Cleaning Up City Hall
by Ron Cassie
Published May 19 in Baltimore Magazine
Excerpt: In 1991, the citizens of Baltimore elected 47-year-old Jacqueline McLean their new comptroller, the first woman ever to hold the city’s third most powerful position. After eight years on the City Council, McLean swept into office in high style, cruising to a resounding win for the open seat following the retirement of colorful, “champion of the little guy” Hyman Pressman, who had served seven terms and 28 years before announcing his retirement. The fashionable co-owner (with her husband) of an apparently successful travel agency, Four Seas & Sevens Winds, Inc., McLean presented as every bit the savvy businesswoman with a large house in Guilford, two vacation homes, and assets valued at more than $1.7 million. Political observers, including her fellow elected officials, felt certain she’d make a strong run for mayor someday. It had been a remarkable ascent. The sky was the limit.

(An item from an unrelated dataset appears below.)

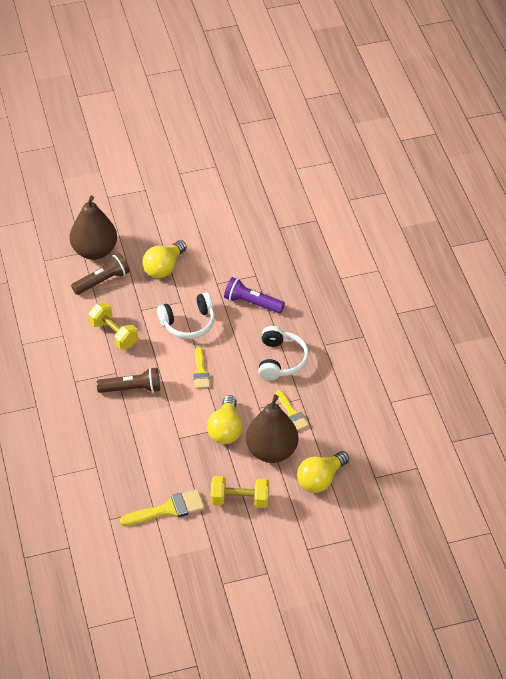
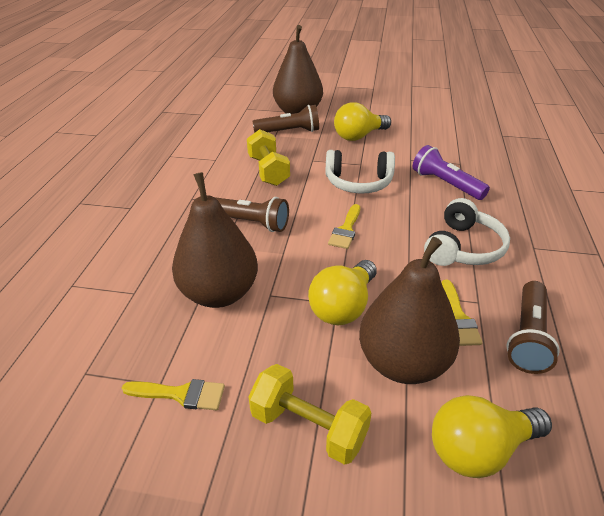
camera: 25 degrees right, 10 degrees down
(148, 448) = (219, 293): none -> brown pear
(168, 509) = (181, 394): yellow brush -> yellow brush, size x0.66
(331, 412) = (527, 336): none -> brown flashlight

“With Jackie’s smashing victory, it potentially sets her up for bigger and better things in the city,” state Sen. Nathan Irby said after McLean’s big win in the Democratic primary, adding, “. . . she knows how to play. That’s the key to politics.”
McLean had not risen from the east or westside Democratic clubs when she launched her political career in 1983, bypassing the establishment by spending gobs of her own cash on her campaign and TV ads. Her wealth had not only made her candidacy possible, but seemed its very basis. She trumpeted her business acumen and captured the public’s imagination with its symbols of success—beautiful homes, smartly tailored clothes, and stylish jewelry. When asked after her first political victory about the seemliness of using her own money, lots of it, to buy herself a seat on the City Council, she’d smiled sweetly, the Baltimore Sun reported, and said, “He who has the gold makes the rules.”